Now we are ready for Double Pass Thru. Think of the center of the set as having a giant magnet which repels you away as you try to approach it. The square looks like a "Y". The men are going to go down the left arm of the "Y" and the women are going to go down the right arm. You will lose your current partner! Everyone ready? Go, Double Pass Thru.

Now is not the time to attempt Track 2. Instead have the Leads Trade and all Pass The Ocean. We have a Tidal Wave. In the very center we should have a left hand star of 3 dancers. Do a Grand Swing Thru, turn half by the right and half by the left. The center star only turns 1/3 (remember, under achieve in the center). Another way to think of this is that the very centers arm turn to the next dancer.

Do another Grand Swing Thru. Each wave Recycle. Right And Left Thru. Everyone is happy and we are back to our 4-dancer calls. Pass Thru. What are we thinking? At all times we can be thinking about 2 different 4-dancer formations. In a normal square, these correspond to the box you are in and the line you are in. We just did a Pass Thru. Our focus is on our box of 4 (i.e., Couples Back-To-Back). An easy next call would be Chase Right (don't do it).

What if the next call were Tag The Line? Do you even see a line? Probably not. However, if you find another couple facing close to your direction, and form a line with them, and straighten up the set a little, we should be able to make the set look like a Triangle again with 3 lines all looking out. At this point, Tag The Line would be easy (don't do it).

Equivalent Formations

Let's undo that adjustment and get the set back to right after the Pass Thru. The overall shape is a "Y". Now make the slight adjustment to lines back-to-back. The overall shape is a Triangle. Here is a really important point. In Hex dancing, when the square is in the equivalent to a 2x4 (lines, waves, columns, 8 chain, etc.) we physically stand on either "Y" spots or Triangle spots (whichever feels good after the last call), but are always ready to adjust to the "other" spots if the next call requires it. A less satisfying way of saying the same thing is that we never know which are the correct spots and must dance as if we are on both. Some dancers (the precise ones who must always know where they (and everyone else) are) will have problems with this. The flow and intuition dancers will do just fine.

Having covered that point, let's finally do the Tag The Line, Face In. All Go Forward And Back. While we usually don't think of forward and back as much of a call, in Hex dancing I use it to establish who I am facing and who is my partner. Do it again — Forward And Back. Pass Thru. Tag The Line, Face In. Forward And Back. Right And Left Thru.

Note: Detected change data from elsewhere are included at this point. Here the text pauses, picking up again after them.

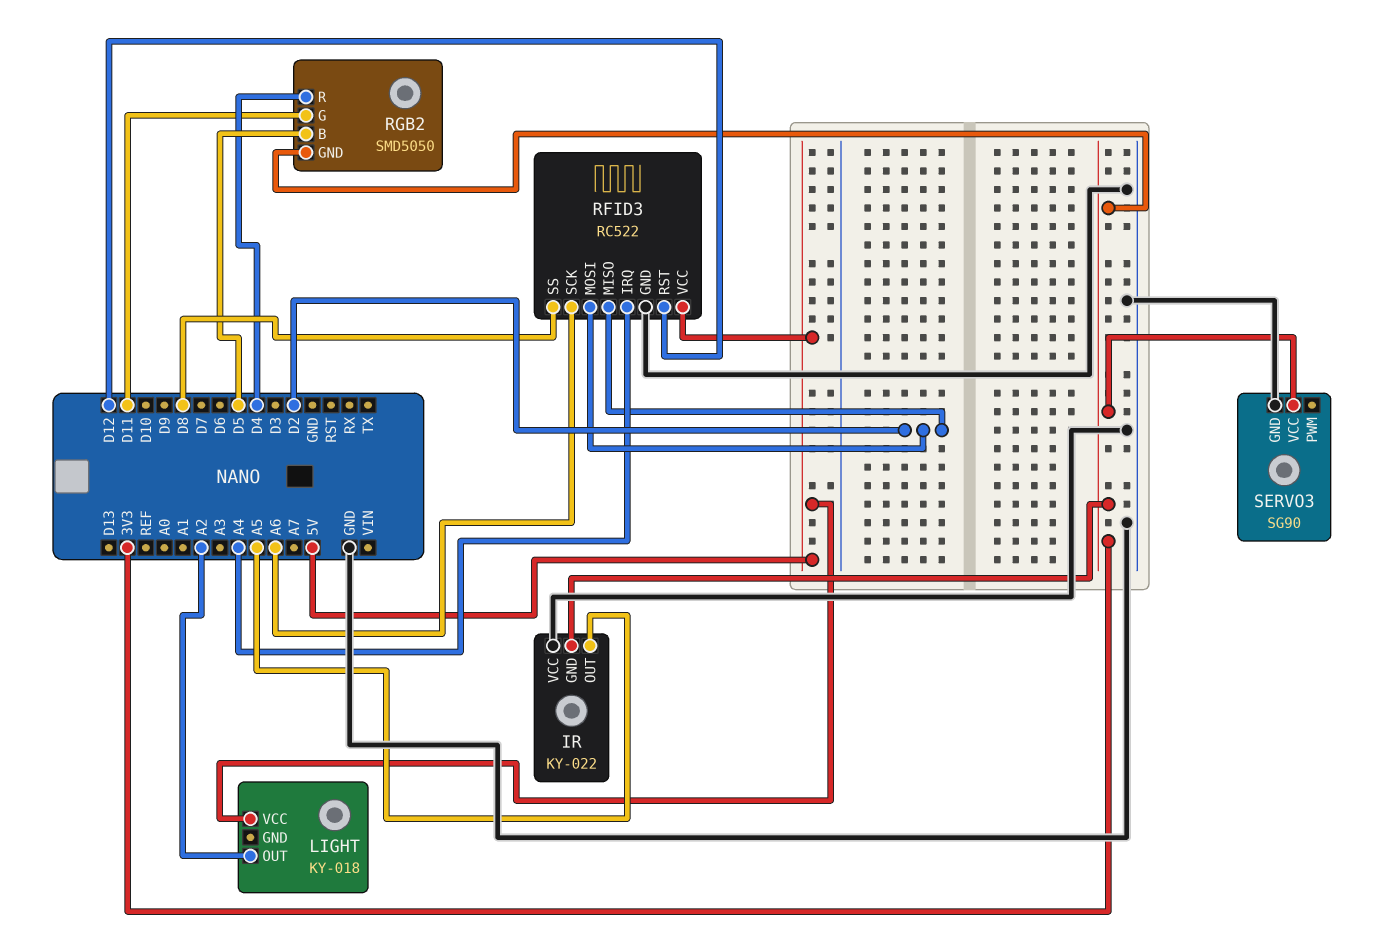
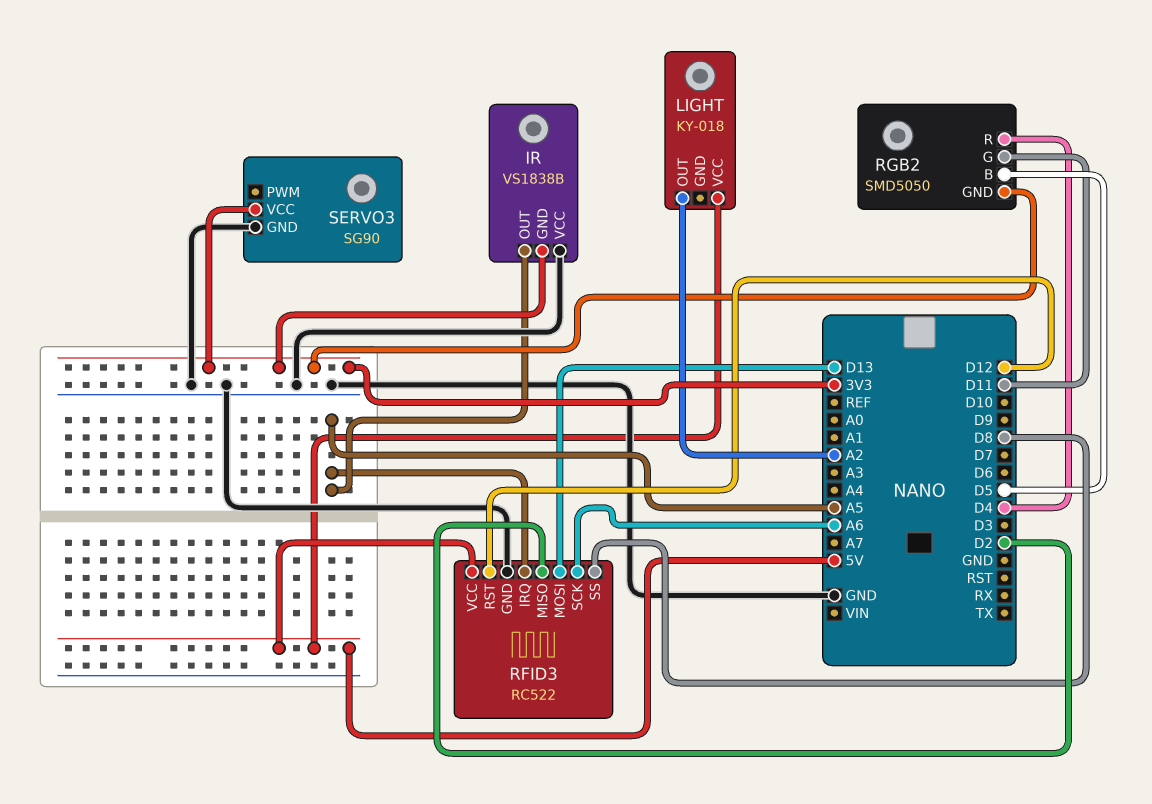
IR: KY-022 -> VS1838B
RFID3 pin IRQ: A4 -> A5
RFID3 pin MOSI: D2 -> D13

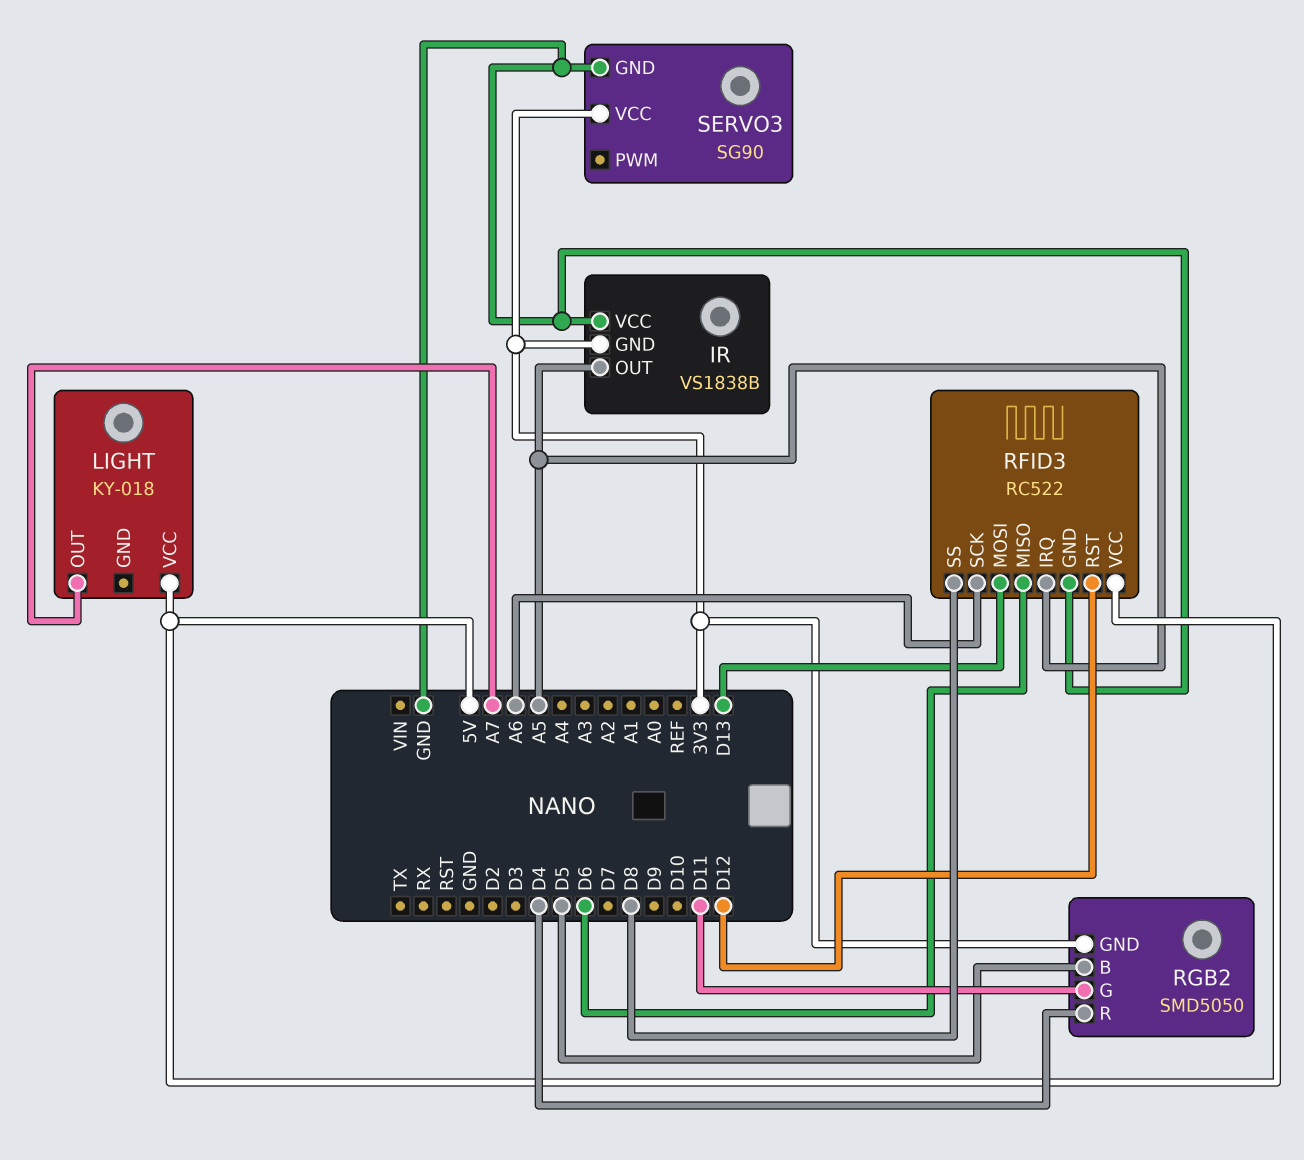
LIGHT pin OUT: A2 -> A7
RFID3 pin MISO: D2 -> D6

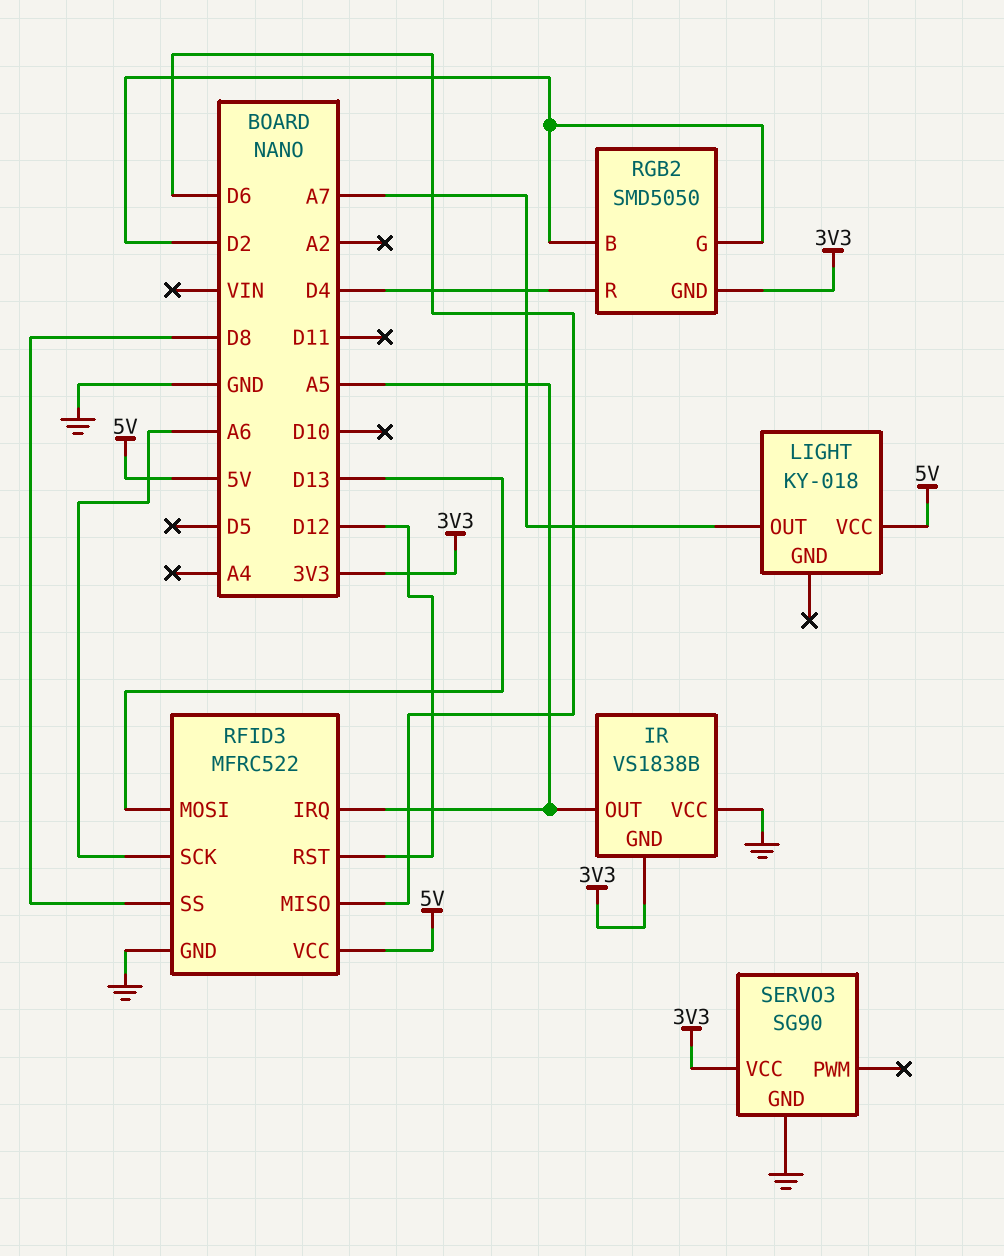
RFID3: RC522 -> MFRC522
RGB2 pin B: D5 -> D2
RGB2 pin G: D11 -> D2

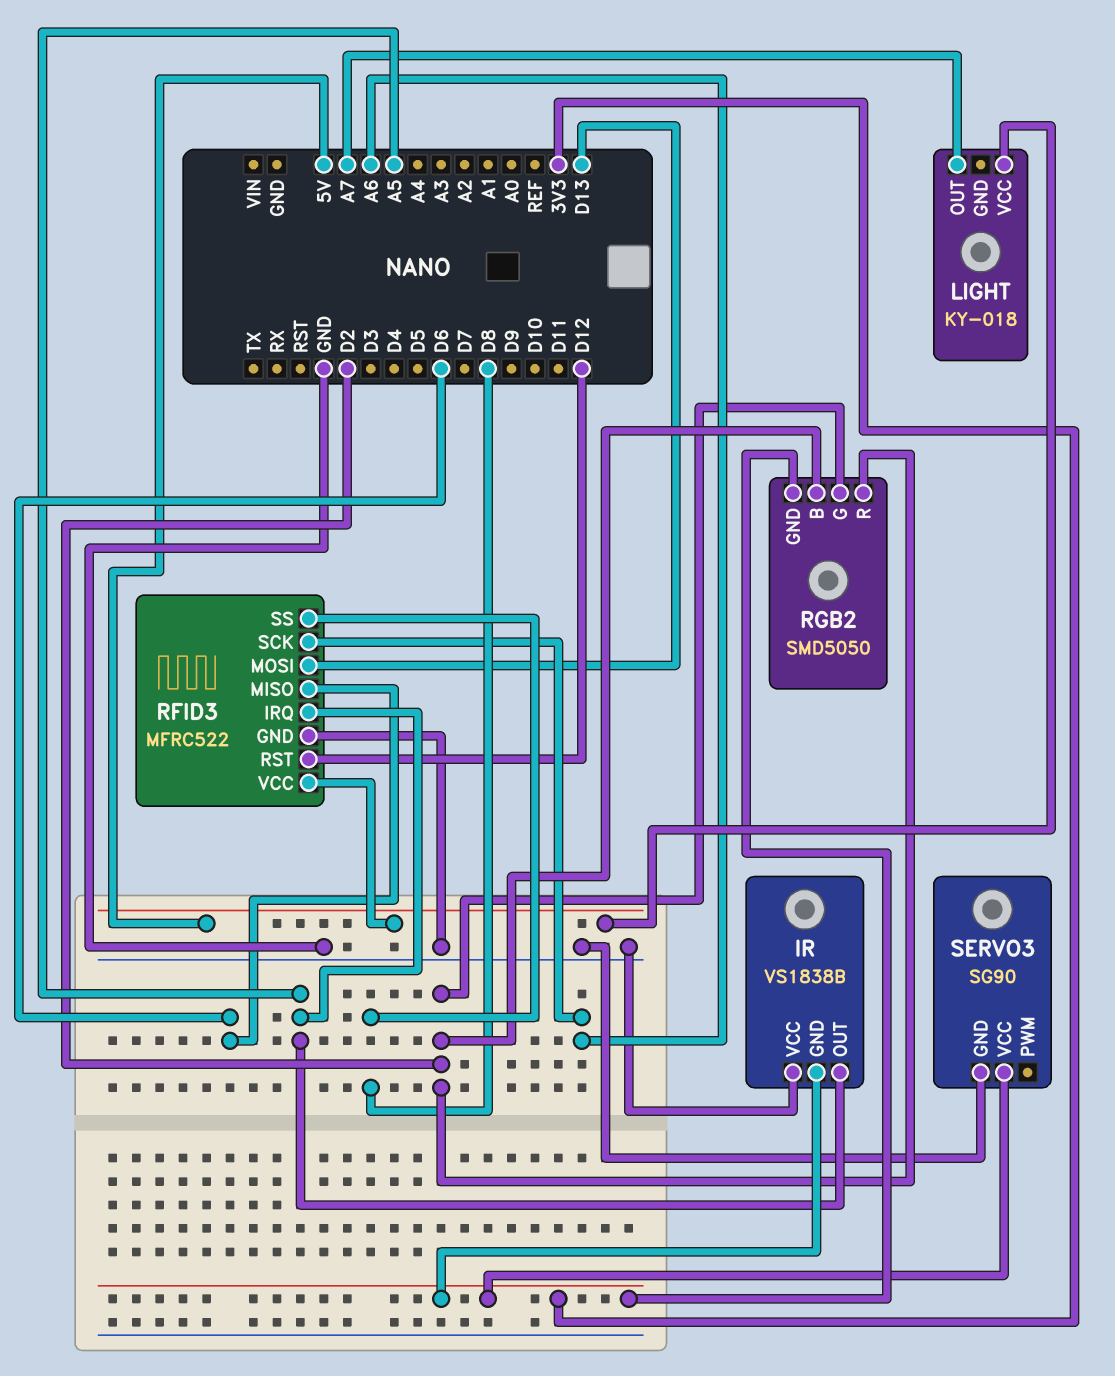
RGB2 pin R: D4 -> D2

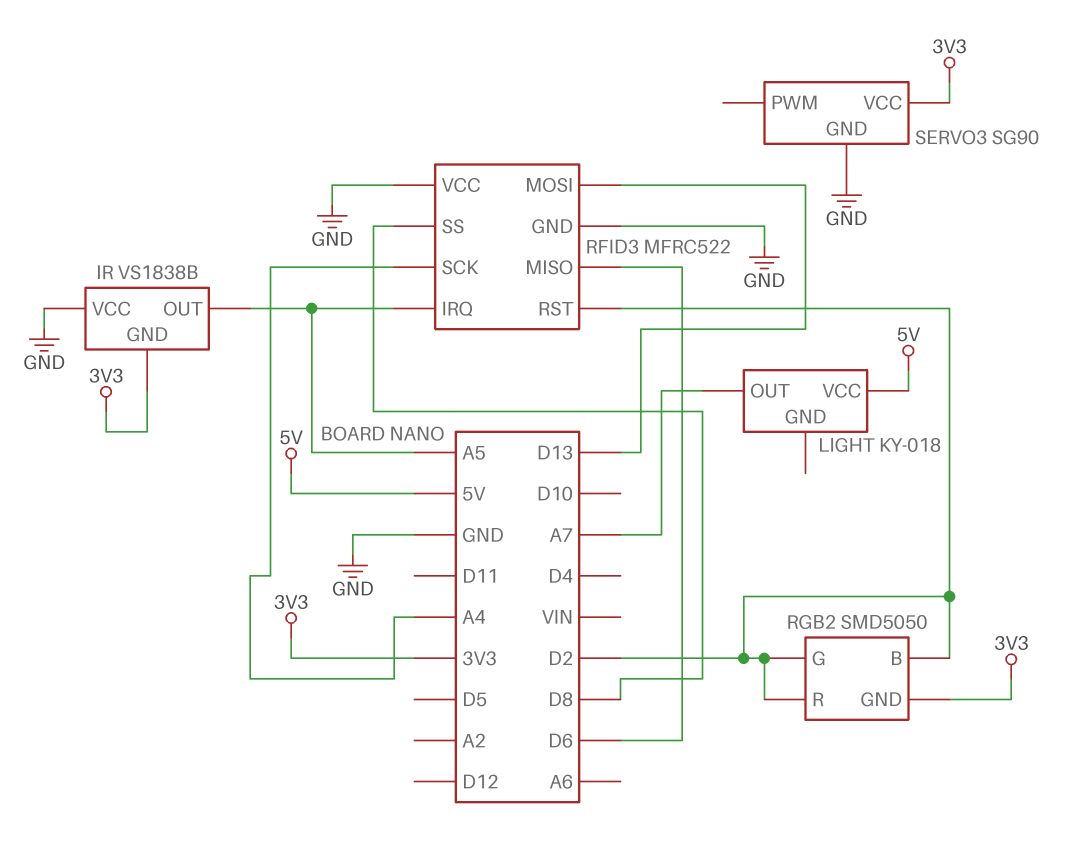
RFID3 pin RST: D12 -> D2
RFID3 pin SCK: A6 -> A4
RFID3 pin VCC: 5V -> GND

Let's look at the same issue from the point of view of waves. Pass The Ocean. We have our nice waves. Circulate. Acey Deucey. Swing Thru. Circulate. Everything is fine. Don't do it, but think about Scoot Back. Where is your box of 4? Who do you scoot with? OK, Scoot Back. Do another Scoot Back. What shape is the set? "Y" or Triangle? Probably a "Y" because the Scoot Backs focused attention on the box of 4. So, the next call is Centers Trade. Where is your wave? Now, Centers Trade. In the heat of battle, dancers will make a mistake and have some number of dancers near the center of the set make a star and do some sort of trade. This is totally wrong.

Swing Thru. Split Circulate. Centers Trade. Scoot Back. Centers Trade. Swing Thru. Walk And Dodge. Tag The Line. Partner Tag.

Square Your Set. The next set of information is useful for singing calls. When doing Chains, Promenades, and Single File Promenades from a squared set, think of them as having to take the same amount of time as the normal squares and dance them by counting positions.

For example, Head Ladies Chain has the head ladies make a 3-dancer right-hand star. They skip one man and get Courtesy Turned by the next. Do it, Heads Ladies Chain. Another one, Head Ladies Chain. Side Ladies Chain. Side Ladies Chain. Now, 4 Ladies Chain. This should be a 6-hand star, skip one man and get turned by the next.

4 Ladies Chain 3/4. 6-hand star, skip one man, skip the next man, and get turned by the next man. Every head man should be turning a side lady. Go again, 4 Ladies Chain 3/4.

To make the timing work out, a Right And Left Grand is just 4 hands and promenade the next dancer. The same goes for Weave The Ring. Weave by 4 and promenade the fifth.

Now, say the call is "4 ladies promenade inside, get back home and swing". You will have 6 ladies promenade inside, skip one man, skip the next man, skip the third man, and swing the fourth man. This will time out the same as in the real squares. Every head man will be swinging a head lady (same as in the real squares). You will promenade for the same amount of time as the real squares and every head man will stop in a head position (but not necessarily his original head position).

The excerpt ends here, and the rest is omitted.